The Zionist lobby and its corrupting funding are a common denominator among some of those who have incubated irrational hatred of Muslim and non-white communities. High-profile culprits include Stephen Christopher Yaxley-Lennon, Elon Musk, Douglas Murray, Keir Starmer, Jonathan Ashworth and the Daily Mail.

Faced with civil unrest and an emboldened violent extremist faction, Labour responded in characteristic fashion, writing to all the party’s councillors to strongly suggest they should not attend popular anti-racist protests on Wednesday 7th August, as this email sent to us by a Kensington councillor shows:

In the wake of the police’s inadequate response to the violence just three days earlier, the advice to abstain from the one thing that people could do to oppose the far right and save lives suggests that the safety of our most vulnerable communities is not a priority for this government.

Metropolitan Police Chief Mark Rowley heaped praise on anti-racists for saving the day:  “I think the show of force from the police, and frankly, the show of unity from communities together, defeated the challenges that we’ve seen.”

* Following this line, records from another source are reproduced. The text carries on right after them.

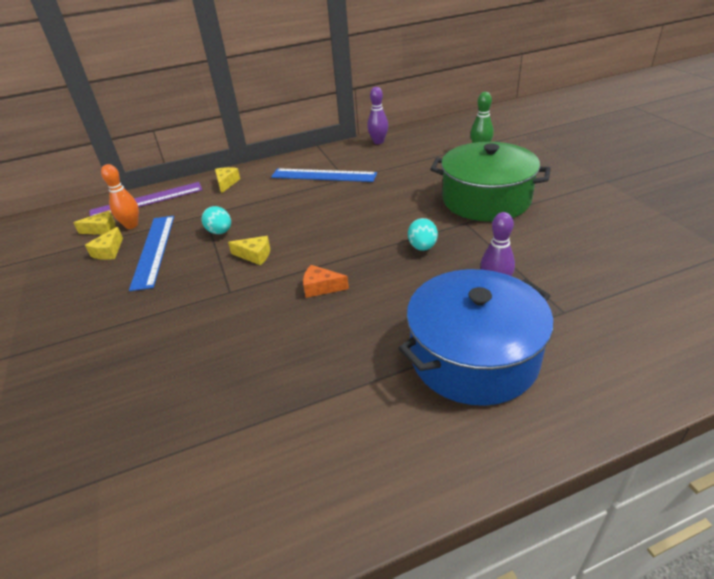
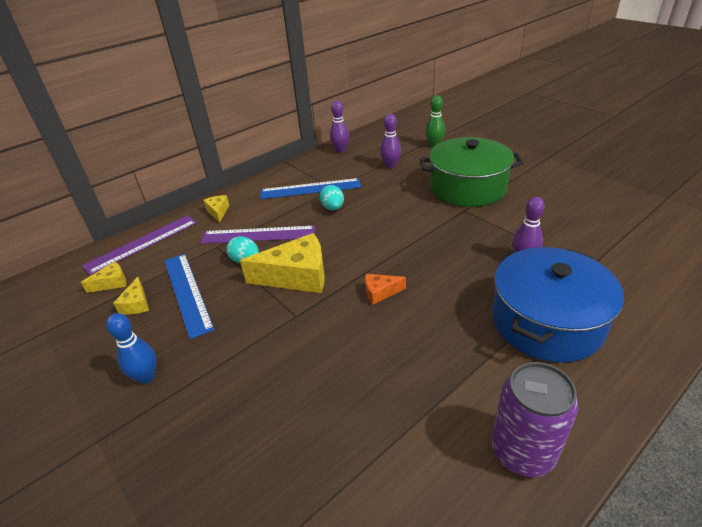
camera: 20 degrees left, 0 degrees up
(76, 314) = (146, 377): none -> blue bowling pin
(131, 225) = (143, 272): orange bowling pin -> none
(247, 210) = (258, 235): none -> purple ruler
(255, 255) = (297, 276): yellow cheese -> yellow cheese, size x2.05
(352, 478) = (522, 451): none -> purple can
(418, 165) = (390, 166): none -> purple bowling pin
(422, 247) = (443, 238): turquoise egg -> turquoise egg (333, 208)

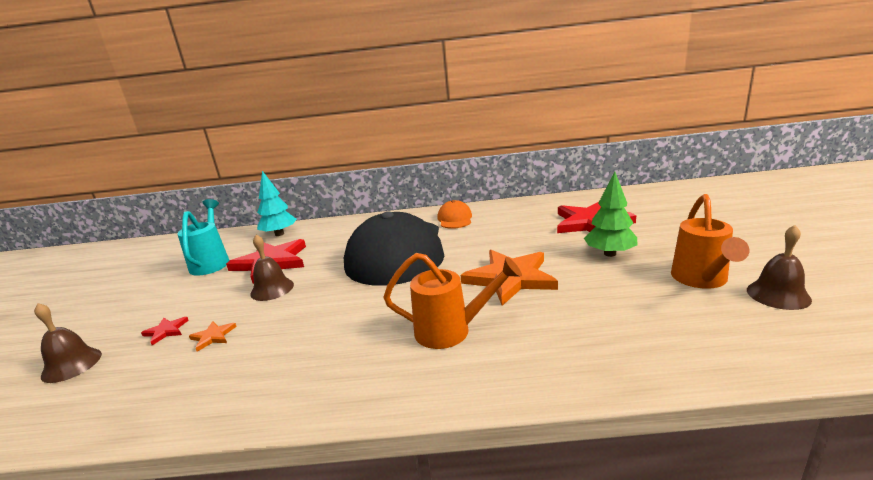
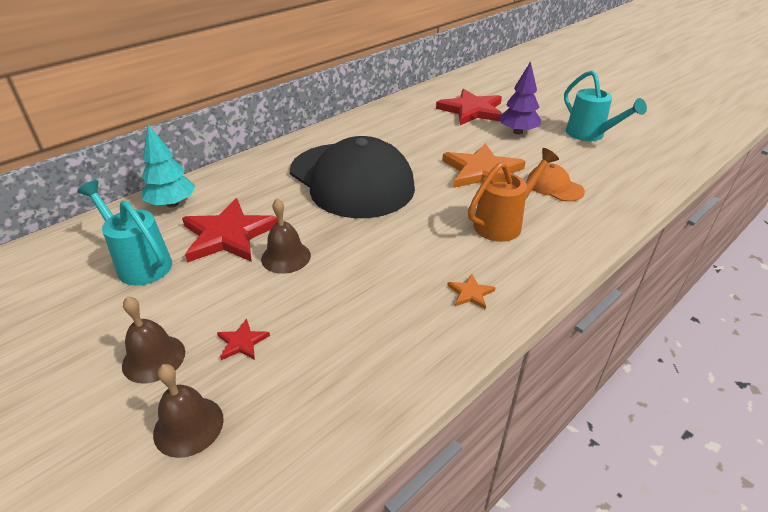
camera: 45 degrees left, 15 degrees up
(213, 336) = (310, 319): orange star -> orange star (470, 293)
(455, 219) = (354, 134): orange cap -> orange cap (554, 186)
(610, 253) = (517, 132): green tree -> purple tree
(701, 280) = (589, 135): orange watering can -> turquoise watering can
(778, 294) = (633, 132): brown bell -> brown bell (154, 358)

Starmer, with questions to answer over his role in so many disturbing episodes in Britain’s modern history, supports the same apartheid state, replete with its rape dungeons, as Yaxley-Lennon and many of the other anti-Muslims shilling for a genocide in which 70% of the victims so far are women and children. 

Photo from Flickr

Socialist MPs are now a tiny minority in the parliamentary Labour party, with Starmer suspending seven who opposed impoverishing children. Most of the rest are self-defined pragmatists, and this was the conceit of the 2024 election; that technocrats speaking the language of corporate efficiency can bring the change the country needs. Not many believed it, but it was enough to secure the status quo. For those who benefit from the prevailing order, all’s well that ends well, for now at least.